A year and a half after Minneapolis voters asked city leaders to begin work on rent control, a staff impact analysis is recommending against implementing the 3% annual rent cap that a working group of landlords and tenants recommended.
The 67-page report released Friday maintains that rent stabilization would not effectively address the cost burden for renters spending more than 30% of their income on housing, a problem that has worsened as rent increases have outpaced incomes and demand for affordable housing surpassed supply.
The report concludes that the cost to the city from imposing the 3% rent cap — including declines in building and property taxes, and significant enforcement costs — could outweigh the benefits, "which would impact a small percentage of renters."

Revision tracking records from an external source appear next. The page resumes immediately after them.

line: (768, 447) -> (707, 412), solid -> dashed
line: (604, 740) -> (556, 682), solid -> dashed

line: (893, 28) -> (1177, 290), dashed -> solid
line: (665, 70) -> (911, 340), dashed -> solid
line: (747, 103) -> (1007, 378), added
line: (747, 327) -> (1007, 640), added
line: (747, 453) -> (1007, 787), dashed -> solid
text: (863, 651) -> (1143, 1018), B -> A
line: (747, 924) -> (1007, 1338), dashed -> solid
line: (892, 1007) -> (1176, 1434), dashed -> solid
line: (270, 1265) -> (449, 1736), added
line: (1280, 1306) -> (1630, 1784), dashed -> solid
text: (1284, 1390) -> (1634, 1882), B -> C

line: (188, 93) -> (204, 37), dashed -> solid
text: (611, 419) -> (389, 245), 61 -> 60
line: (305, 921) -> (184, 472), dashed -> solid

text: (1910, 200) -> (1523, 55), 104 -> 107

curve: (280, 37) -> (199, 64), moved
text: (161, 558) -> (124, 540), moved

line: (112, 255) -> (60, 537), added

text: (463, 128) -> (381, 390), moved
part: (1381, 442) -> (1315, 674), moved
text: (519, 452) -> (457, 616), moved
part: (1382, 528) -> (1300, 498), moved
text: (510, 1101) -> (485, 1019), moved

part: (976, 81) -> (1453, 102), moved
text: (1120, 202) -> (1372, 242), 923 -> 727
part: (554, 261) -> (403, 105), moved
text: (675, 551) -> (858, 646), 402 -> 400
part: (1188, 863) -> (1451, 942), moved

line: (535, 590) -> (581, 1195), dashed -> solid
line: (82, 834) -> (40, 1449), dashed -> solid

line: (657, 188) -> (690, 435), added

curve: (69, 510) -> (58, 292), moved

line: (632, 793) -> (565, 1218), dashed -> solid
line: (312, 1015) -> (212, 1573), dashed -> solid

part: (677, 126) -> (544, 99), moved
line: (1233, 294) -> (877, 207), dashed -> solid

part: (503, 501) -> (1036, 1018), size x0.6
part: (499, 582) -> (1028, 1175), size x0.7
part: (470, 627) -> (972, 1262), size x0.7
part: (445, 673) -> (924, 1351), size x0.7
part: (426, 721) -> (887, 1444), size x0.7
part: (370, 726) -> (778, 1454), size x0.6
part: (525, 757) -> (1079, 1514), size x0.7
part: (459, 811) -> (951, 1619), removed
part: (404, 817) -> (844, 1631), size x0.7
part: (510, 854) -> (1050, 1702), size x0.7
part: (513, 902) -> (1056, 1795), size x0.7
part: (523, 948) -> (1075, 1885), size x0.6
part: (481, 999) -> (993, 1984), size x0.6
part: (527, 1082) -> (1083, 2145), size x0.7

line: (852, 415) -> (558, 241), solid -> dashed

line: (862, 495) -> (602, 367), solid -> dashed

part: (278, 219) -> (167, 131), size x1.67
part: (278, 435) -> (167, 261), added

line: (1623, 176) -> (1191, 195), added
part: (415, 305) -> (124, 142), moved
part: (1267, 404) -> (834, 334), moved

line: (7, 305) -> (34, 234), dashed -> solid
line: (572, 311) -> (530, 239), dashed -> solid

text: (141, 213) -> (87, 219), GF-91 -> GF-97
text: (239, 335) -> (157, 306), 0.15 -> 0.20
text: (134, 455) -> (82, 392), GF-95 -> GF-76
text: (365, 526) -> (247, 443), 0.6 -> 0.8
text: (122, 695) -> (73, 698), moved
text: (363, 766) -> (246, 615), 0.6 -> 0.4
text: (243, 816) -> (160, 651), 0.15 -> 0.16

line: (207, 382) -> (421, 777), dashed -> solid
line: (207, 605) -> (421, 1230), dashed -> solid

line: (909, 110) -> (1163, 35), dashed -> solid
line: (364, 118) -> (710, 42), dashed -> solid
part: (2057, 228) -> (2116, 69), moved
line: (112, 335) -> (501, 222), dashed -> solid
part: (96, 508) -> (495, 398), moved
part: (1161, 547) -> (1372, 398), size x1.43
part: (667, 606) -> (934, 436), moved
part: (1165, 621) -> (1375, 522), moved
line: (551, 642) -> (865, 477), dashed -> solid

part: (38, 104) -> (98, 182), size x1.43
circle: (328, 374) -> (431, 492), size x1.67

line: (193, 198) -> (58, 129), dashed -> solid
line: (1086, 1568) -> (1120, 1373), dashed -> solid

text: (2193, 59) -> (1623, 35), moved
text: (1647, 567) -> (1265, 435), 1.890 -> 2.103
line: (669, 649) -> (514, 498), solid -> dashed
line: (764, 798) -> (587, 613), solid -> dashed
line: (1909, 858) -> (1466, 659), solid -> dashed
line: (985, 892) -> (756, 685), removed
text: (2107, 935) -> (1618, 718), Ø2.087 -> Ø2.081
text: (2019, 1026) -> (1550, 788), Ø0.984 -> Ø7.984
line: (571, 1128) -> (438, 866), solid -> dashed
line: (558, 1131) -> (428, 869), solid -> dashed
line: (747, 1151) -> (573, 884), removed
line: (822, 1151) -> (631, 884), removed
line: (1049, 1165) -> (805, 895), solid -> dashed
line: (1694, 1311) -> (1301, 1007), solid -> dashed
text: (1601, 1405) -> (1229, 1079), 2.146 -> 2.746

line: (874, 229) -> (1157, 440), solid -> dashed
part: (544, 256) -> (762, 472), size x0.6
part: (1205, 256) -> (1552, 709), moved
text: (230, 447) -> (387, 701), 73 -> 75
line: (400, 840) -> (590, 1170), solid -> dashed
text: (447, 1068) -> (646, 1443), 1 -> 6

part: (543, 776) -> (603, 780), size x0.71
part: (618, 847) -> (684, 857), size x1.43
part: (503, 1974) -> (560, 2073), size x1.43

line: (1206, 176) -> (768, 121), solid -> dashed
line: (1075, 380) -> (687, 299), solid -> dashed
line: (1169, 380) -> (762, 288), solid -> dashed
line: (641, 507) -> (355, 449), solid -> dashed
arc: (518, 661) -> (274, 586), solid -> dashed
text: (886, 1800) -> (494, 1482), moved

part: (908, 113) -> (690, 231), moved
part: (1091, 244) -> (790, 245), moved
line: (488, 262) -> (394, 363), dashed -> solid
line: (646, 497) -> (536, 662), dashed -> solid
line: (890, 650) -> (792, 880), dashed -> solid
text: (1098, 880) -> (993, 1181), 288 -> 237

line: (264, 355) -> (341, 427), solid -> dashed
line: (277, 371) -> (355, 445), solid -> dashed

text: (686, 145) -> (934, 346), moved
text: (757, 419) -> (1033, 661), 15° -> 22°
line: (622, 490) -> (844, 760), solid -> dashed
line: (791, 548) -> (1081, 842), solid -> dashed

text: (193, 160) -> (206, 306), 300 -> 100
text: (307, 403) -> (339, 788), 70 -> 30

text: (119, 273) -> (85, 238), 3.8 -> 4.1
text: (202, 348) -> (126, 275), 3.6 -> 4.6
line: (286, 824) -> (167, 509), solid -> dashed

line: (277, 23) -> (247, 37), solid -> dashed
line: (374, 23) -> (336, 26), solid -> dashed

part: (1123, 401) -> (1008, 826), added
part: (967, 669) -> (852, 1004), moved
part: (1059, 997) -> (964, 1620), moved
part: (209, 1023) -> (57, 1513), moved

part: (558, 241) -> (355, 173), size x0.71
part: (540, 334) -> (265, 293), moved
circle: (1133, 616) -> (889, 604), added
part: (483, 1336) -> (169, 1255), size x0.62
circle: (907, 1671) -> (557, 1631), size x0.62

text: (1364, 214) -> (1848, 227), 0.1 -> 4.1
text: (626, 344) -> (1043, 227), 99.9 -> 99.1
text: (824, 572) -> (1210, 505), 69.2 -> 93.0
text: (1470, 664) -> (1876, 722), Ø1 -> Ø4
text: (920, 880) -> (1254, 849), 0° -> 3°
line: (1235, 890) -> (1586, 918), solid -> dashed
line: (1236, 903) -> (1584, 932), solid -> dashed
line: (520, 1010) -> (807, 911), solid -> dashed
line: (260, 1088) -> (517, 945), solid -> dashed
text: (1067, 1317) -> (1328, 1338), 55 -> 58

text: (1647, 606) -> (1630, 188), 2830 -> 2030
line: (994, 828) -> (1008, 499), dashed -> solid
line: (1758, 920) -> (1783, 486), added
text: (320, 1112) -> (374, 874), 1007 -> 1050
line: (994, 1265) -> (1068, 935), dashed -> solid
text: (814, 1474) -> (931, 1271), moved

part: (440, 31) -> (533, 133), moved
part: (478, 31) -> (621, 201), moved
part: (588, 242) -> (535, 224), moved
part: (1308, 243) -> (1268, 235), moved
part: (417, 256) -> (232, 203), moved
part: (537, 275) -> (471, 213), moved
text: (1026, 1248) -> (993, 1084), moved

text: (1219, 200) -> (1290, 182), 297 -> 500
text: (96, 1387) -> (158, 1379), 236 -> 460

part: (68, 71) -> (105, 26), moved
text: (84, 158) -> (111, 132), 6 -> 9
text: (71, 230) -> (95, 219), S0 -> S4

City Council Member Jamal Osman, an advocate for rent control, said he disagrees with the staff analysis and questioned whether research supporting rent control was sufficiently considered. He said most of his constituents have been asking for rent control, with the exception of some mom-and-pop landlords.
"What is disappointing is that [Mayor Jacob Frey], before any of these studies have been done ... came out and said he does not support rent stabilization," Osman said. "So what does that say to the staff that have been looking into it?
"They actually came out and made it sound like the worst thing we can do."
Frey, who declared his opposition to rent control prior to the 2021 ballot measure giving city leaders the authority to regulate rents, declined an interview request Friday. In a statement, he said: "This report and countless others makes clear that rent control is counterproductive to our shared housing goals."
The resolution that established the work group also called for a full economic analysis of the effects of rent control. When the city failed to find an external party willing to do it, staffers with the city's Community Planning and Economic Development, Regulatory Services, Finance and Assessing departments and the City's Attorney's office worked together on the report. They consulted with external sources, including officials with St. Paul and the Federal Reserve Bank of Minneapolis.